Like its sister vehicle, the Curiosity, Perseverance’s top speed is 0.1 miles per hour, “so it’s not very fast,” says Zarifian. It uses a “bogie” suspension system that can climb rocks as big as its own wheels, about 20 inches in diameter, while keeping the main body level.
But landing a wheeled robot on Mars isn’t about speed. With an improved computer to avoid obstacles and sand pits, “we will have less time to plan tours and downtime, and more time to do science,” says Zarifian.
Since landing on February 18, Perseverance has transmitted thousands of images from most of its 19 onboard cameras, including a chart released Friday showing the Jezero Delta, a target site the rover must drive to in the future. near. Scientists say the elevated landform, which is surrounded by an obstacle course of rocks and sand pits, is a cross between an ancient dry river and the lake that used to be Jezero 3.5 billion years ago.

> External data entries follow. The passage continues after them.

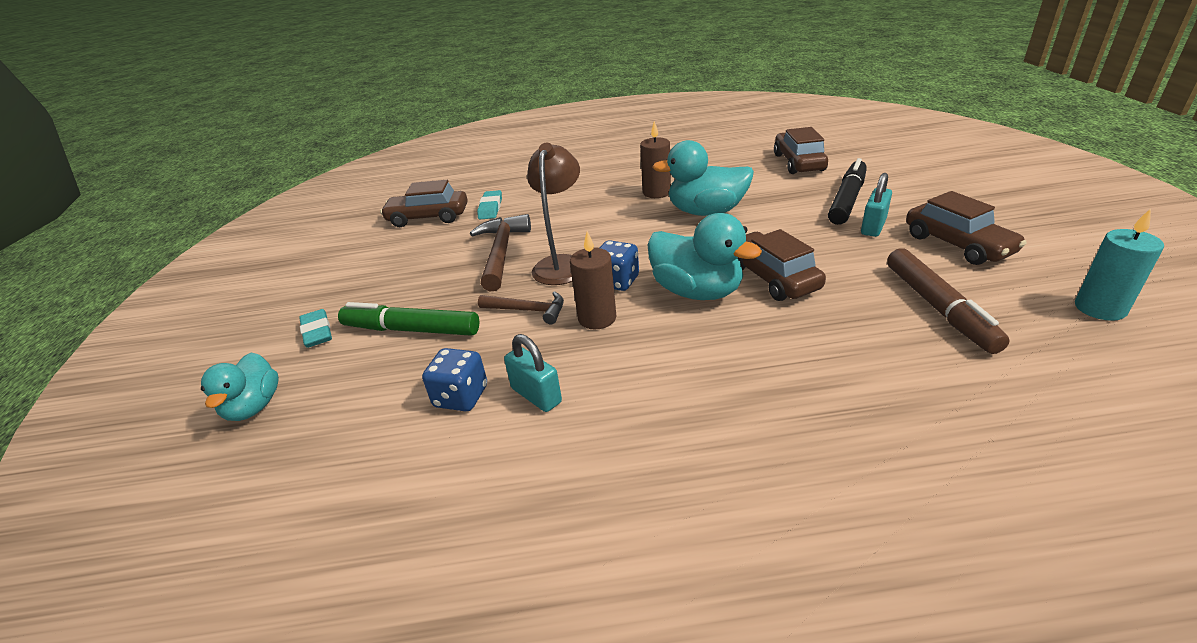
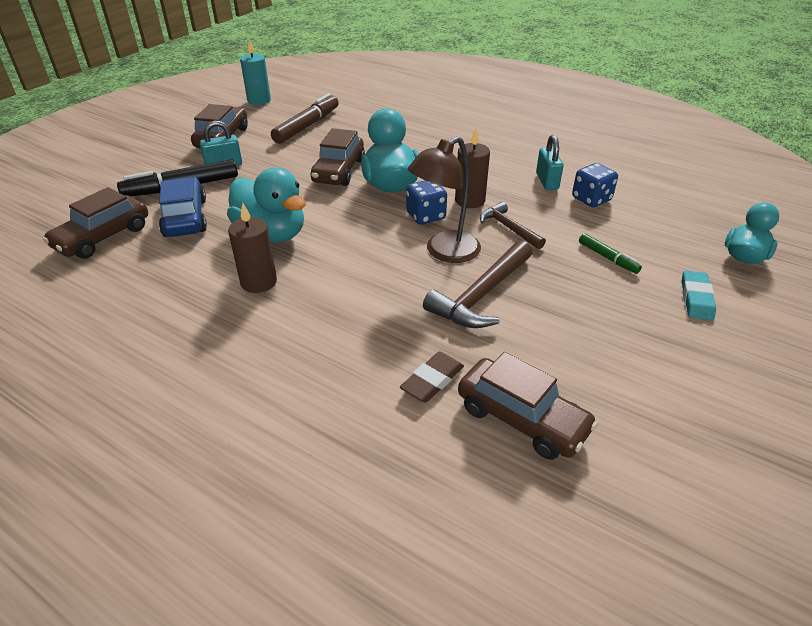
camera: 145 degrees left, 5 degrees up
(411, 330) = (608, 258): green marker -> green marker, size x0.53
(490, 208) = (432, 380): turquoise eraser -> brown eraser
(785, 190) = (185, 218): none -> blue car

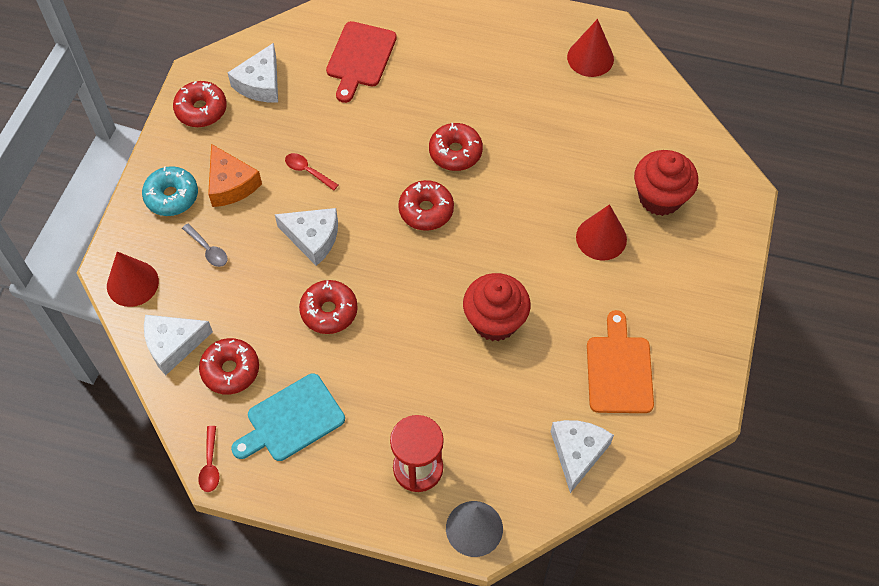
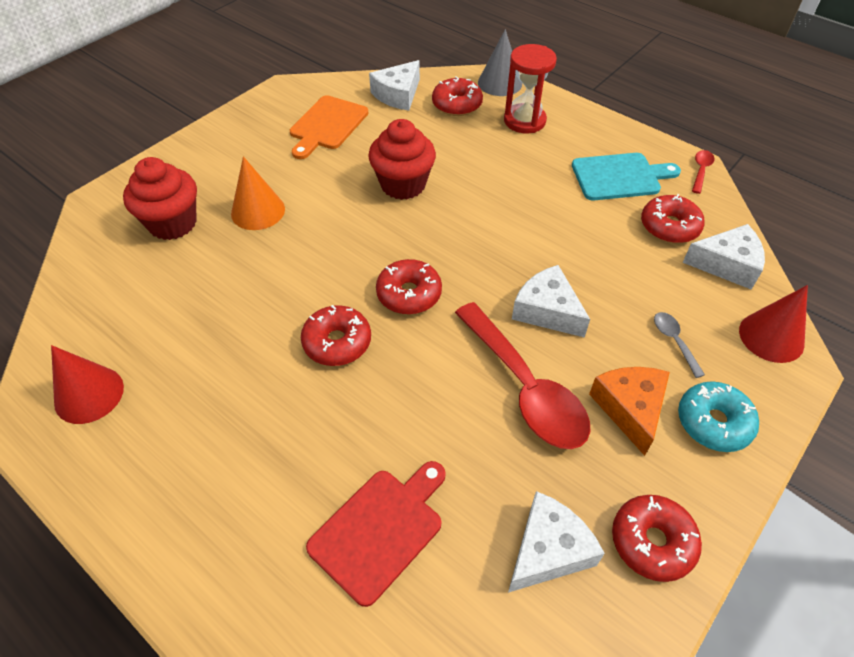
camera: 155 degrees left, 10 degrees down
(307, 171) = (525, 388): red spoon -> red spoon, size x2.38
(329, 311) = (555, 241): red donut -> red donut (457, 105)
(601, 238) = (258, 211): red cone -> orange cone

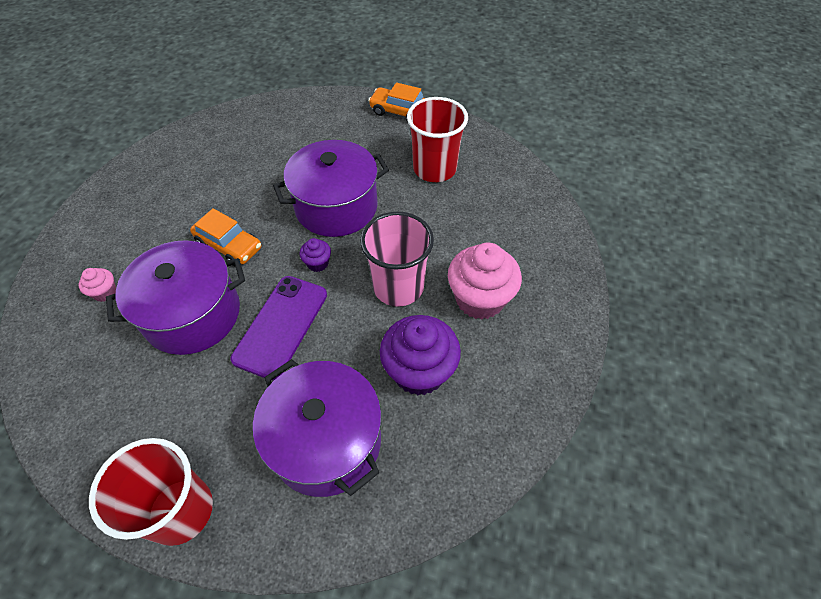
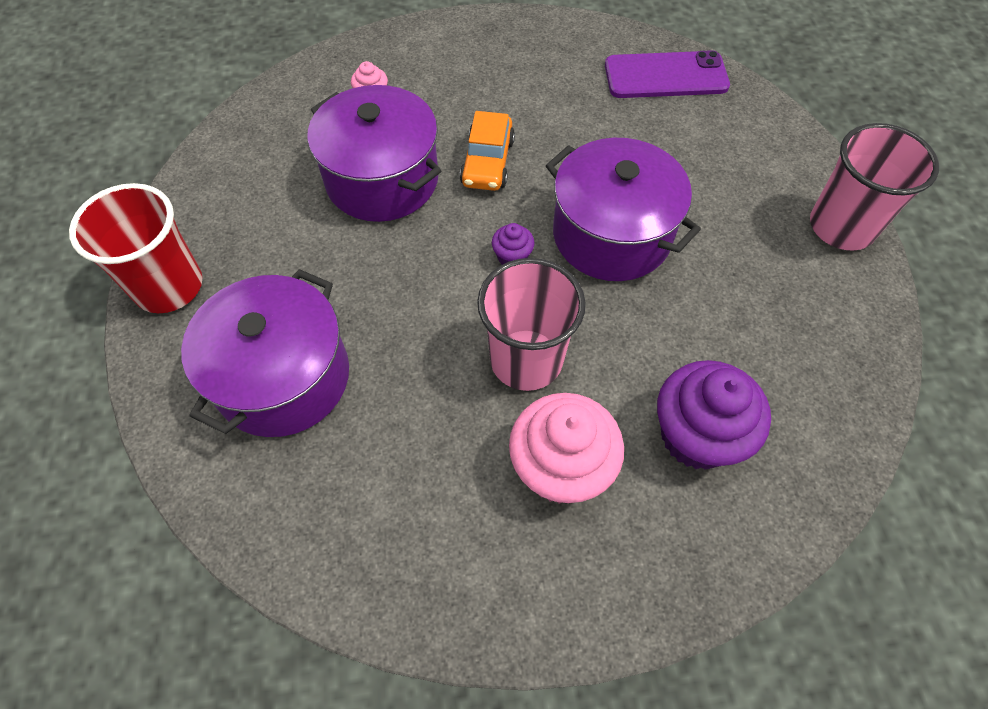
camera: 65 degrees right, 5 degrees up
(281, 326) = (406, 264): purple phone -> purple phone (665, 76)
(399, 112) = (841, 226): orange car -> pink cup
(419, 371) = (412, 437): purple cupcake -> purple cupcake (696, 435)
(434, 169) = (761, 317): red cup -> none

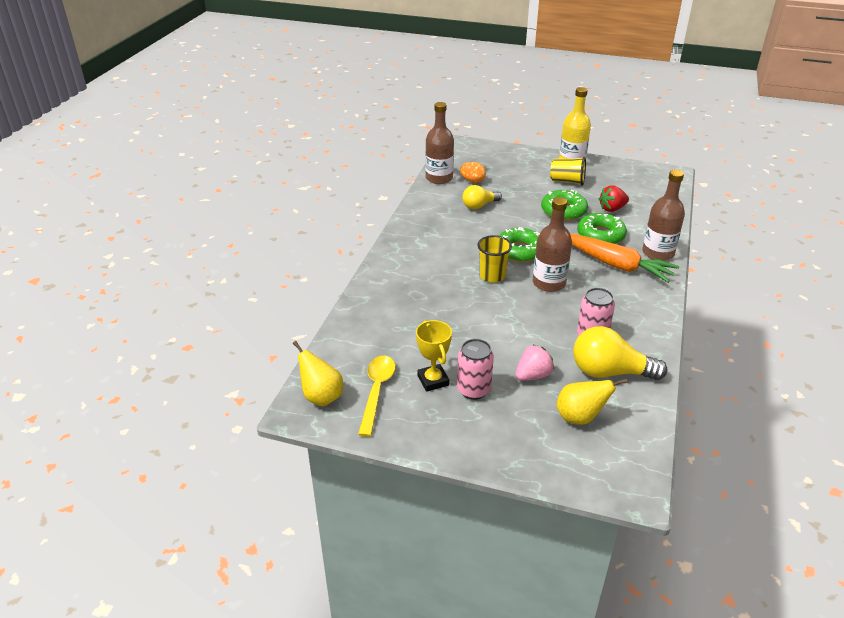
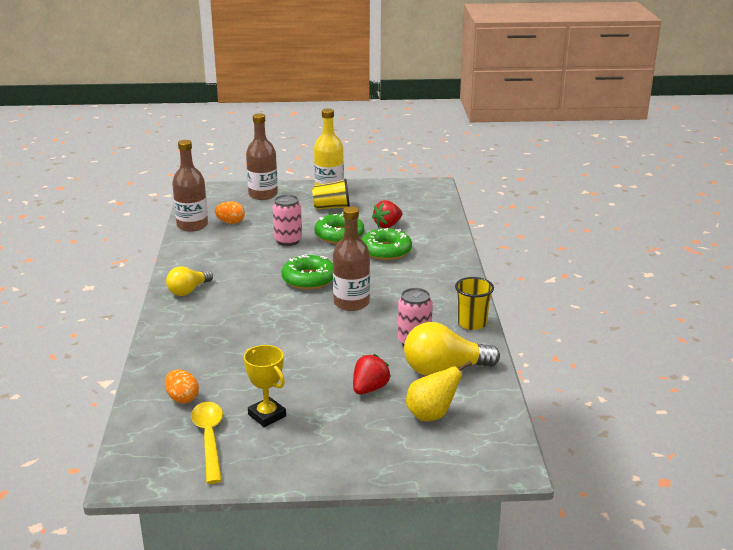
camera: 20 degrees left, 10 degrees down
(321, 397) = (148, 458): yellow pear -> none
(369, 346) = (182, 398): none -> orange egg
(473, 390) = (314, 415): pink can -> pink can (288, 241)
(479, 206) = (248, 244): yellow light bulb -> yellow light bulb (188, 290)
(492, 276) = (289, 307): yellow cup -> yellow cup (472, 323)
(533, 375) = (369, 389): pink strawberry -> red strawberry
(616, 265) = (412, 274): orange carrot -> none
(658, 253) = (448, 257): brown bottle -> brown bottle (263, 195)

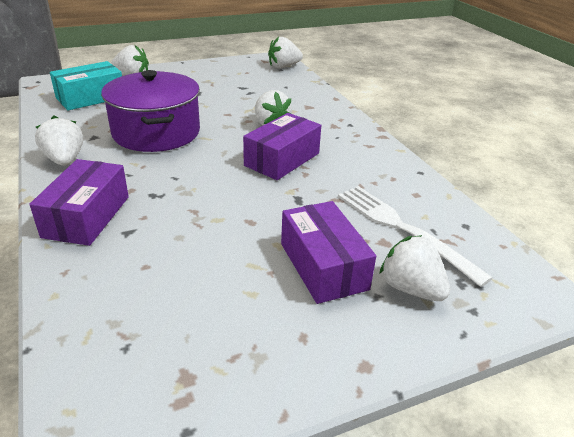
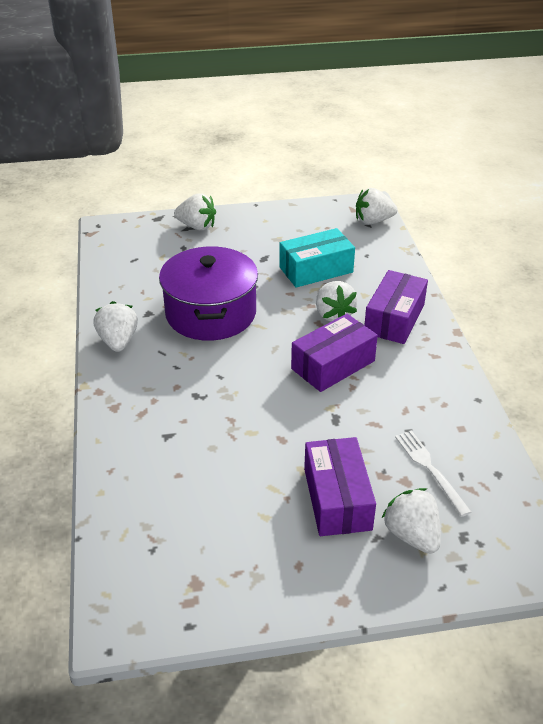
camera: 15 degrees right, 5 degrees up
(86, 216) = (133, 413): purple box -> purple box (394, 319)
(90, 98) = (150, 256): turquoise box -> turquoise box (316, 270)
(403, 229) = (430, 469): white fork -> white fork, size x0.65

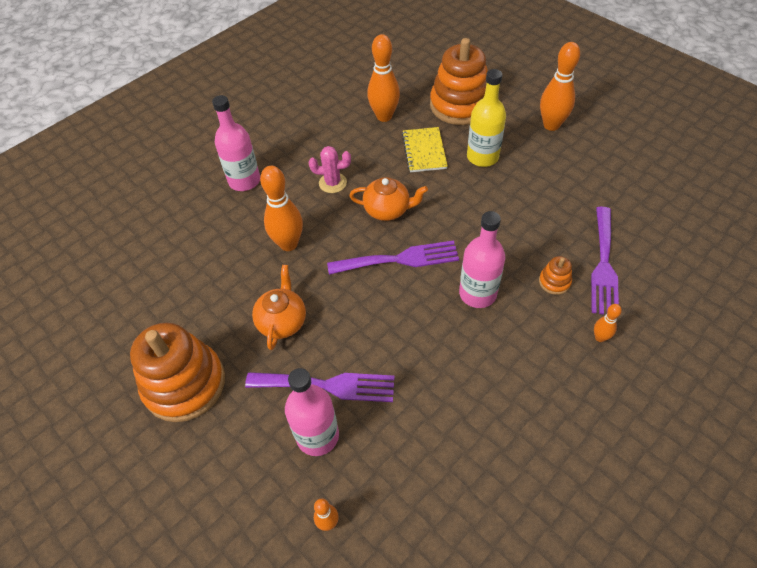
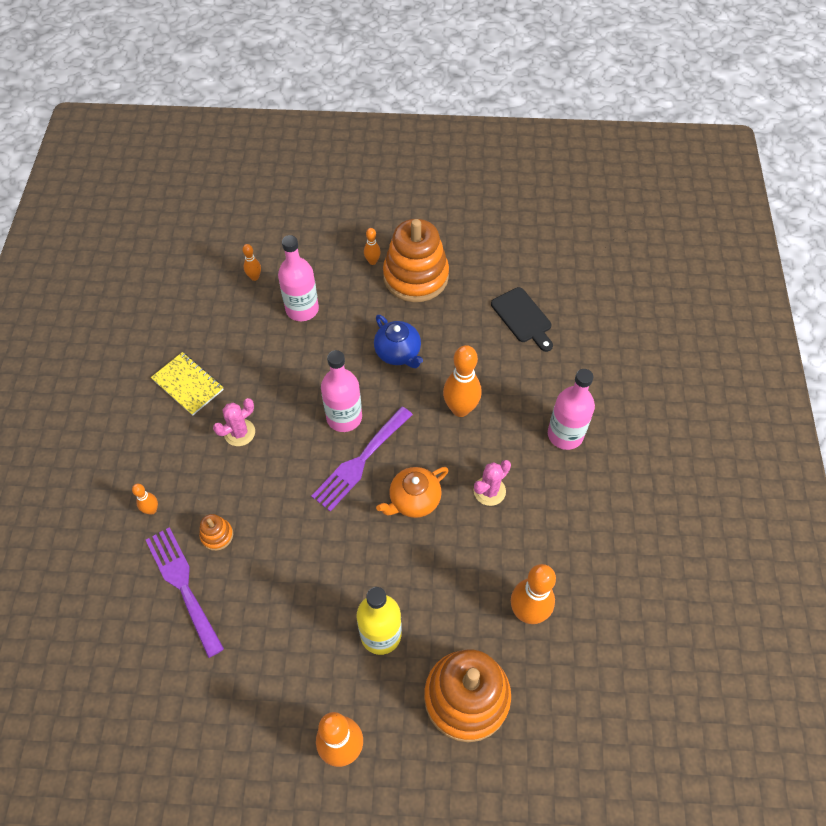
camera: 135 degrees right, 5 degrees up
(158, 276) = (523, 318): none -> black cutting board
(200, 436) = (372, 261): none -> orange bowling pin
(282, 321) = (398, 353): orange teapot -> blue teapot
(328, 385) = (324, 338): purple fork -> none
(424, 151) = (444, 596): yellow notebook -> yellow notebook (188, 384)
(477, 293) = (273, 478): pink bottle -> pink bottle (344, 417)
(478, 351) = (239, 432): none -> pink cactus

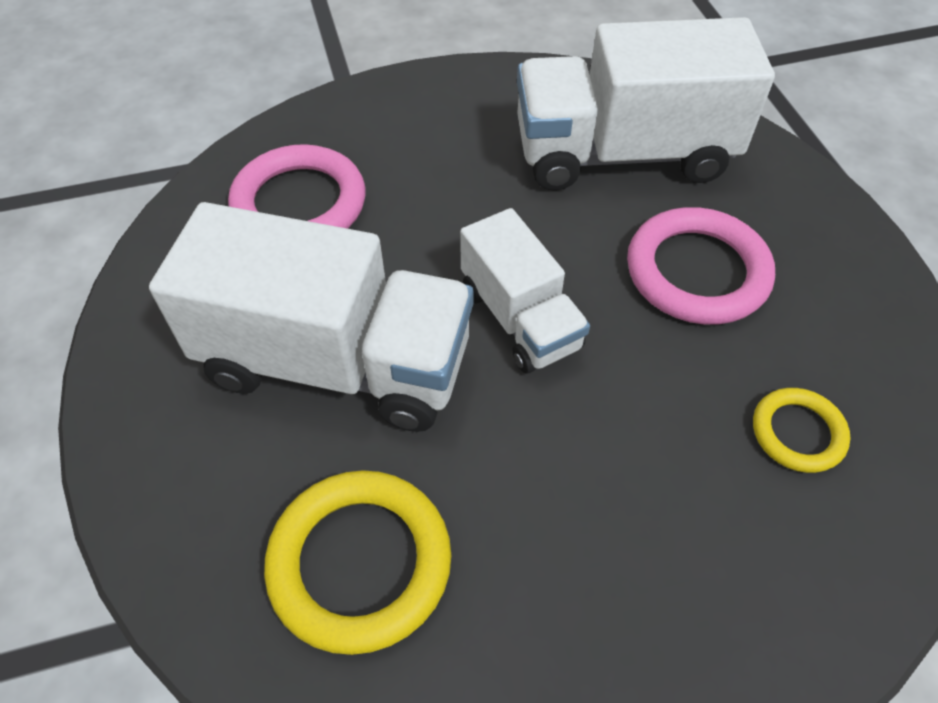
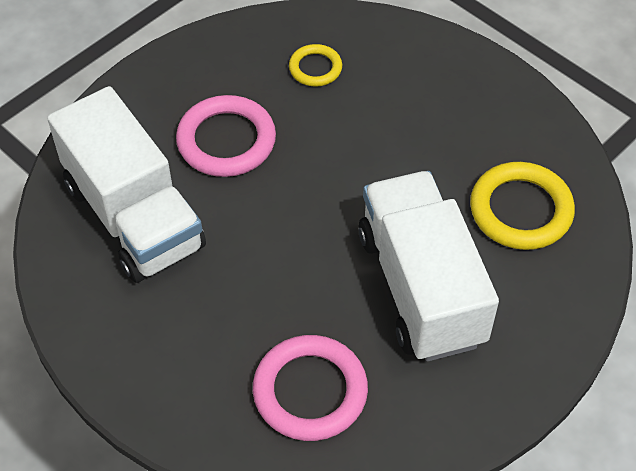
camera: 120 degrees left, 0 degrees up
(520, 318) = (323, 212): white truck -> none

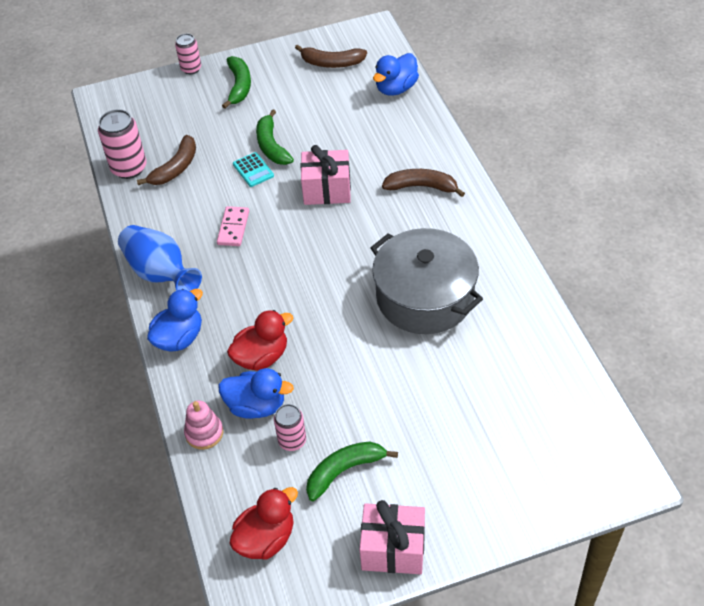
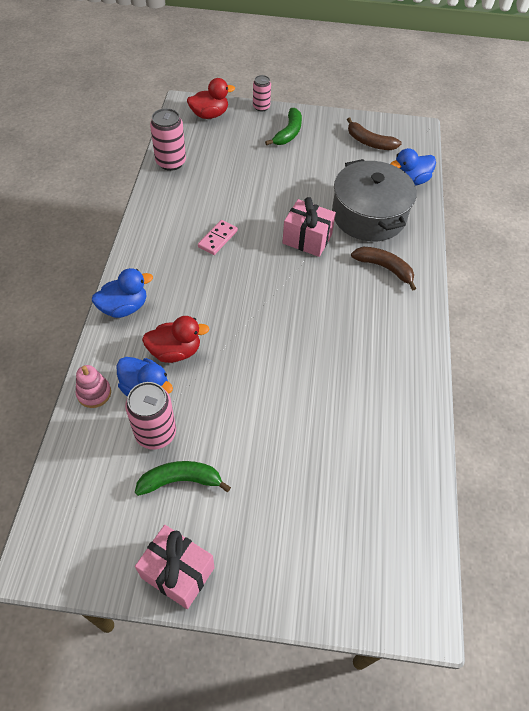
camera: 20 degrees right, 5 degrees up
(160, 273) = (143, 251): blue vase -> none
(175, 168) = (204, 176): brown banana -> none
(253, 170) = (260, 200): turquoise calculator -> none
(266, 538) = (84, 507): red duck -> red duck (209, 115)
(271, 146) = (285, 187): green banana -> none
(292, 441) = (156, 433): pink can -> pink can, size x1.61
(424, 297) = (334, 361): grey pot -> grey pot (368, 215)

Mission teams at NASA’s Jet Propulsion Laboratory in California are mulling over different paths for Perseverance’s journey to the delta, with the goal of settling on one in the coming weeks that is “more efficient, safer, and more more scientifically interesting, “says Katie Stack Morgan, the project’s mission scientist deputy.
NASA released the first high-resolution panorama of Perseverance this week captured by the rover’s Mastcam-Z camera. The 79 images of the mosaic were taken on the Martian afternoon of February 22, and a YouTube user edited them into a 4K video that slowly travels the horizon of Jezero.
The rocks featured in the new Perseverance images “were likely deposited by rivers flowing into ancient Lake Jezero,” Morgan says, adding that scientists are working to understand the rock’s origin.
Perseverance launched from Florida last summer for a seven-month trip to the Red Planet, taking advantage of a two-month window of time when Earth and Mars closely align in their orbits around the Sun once every two years. 293 million miles later, it survived a quick seven-minute dive through the Martian atmosphere last month and made an extremely complex landing in Jezero Crater, a dry lake bed that scientists hope may contain signs. of fossilized microbial life from billions of years ago.
The rover mission team recalled the rover’s landing site at Jezero naming it after Octavia E. Butler, the late science fiction author and the first black woman to win a Hugo Award and a Nebula Award.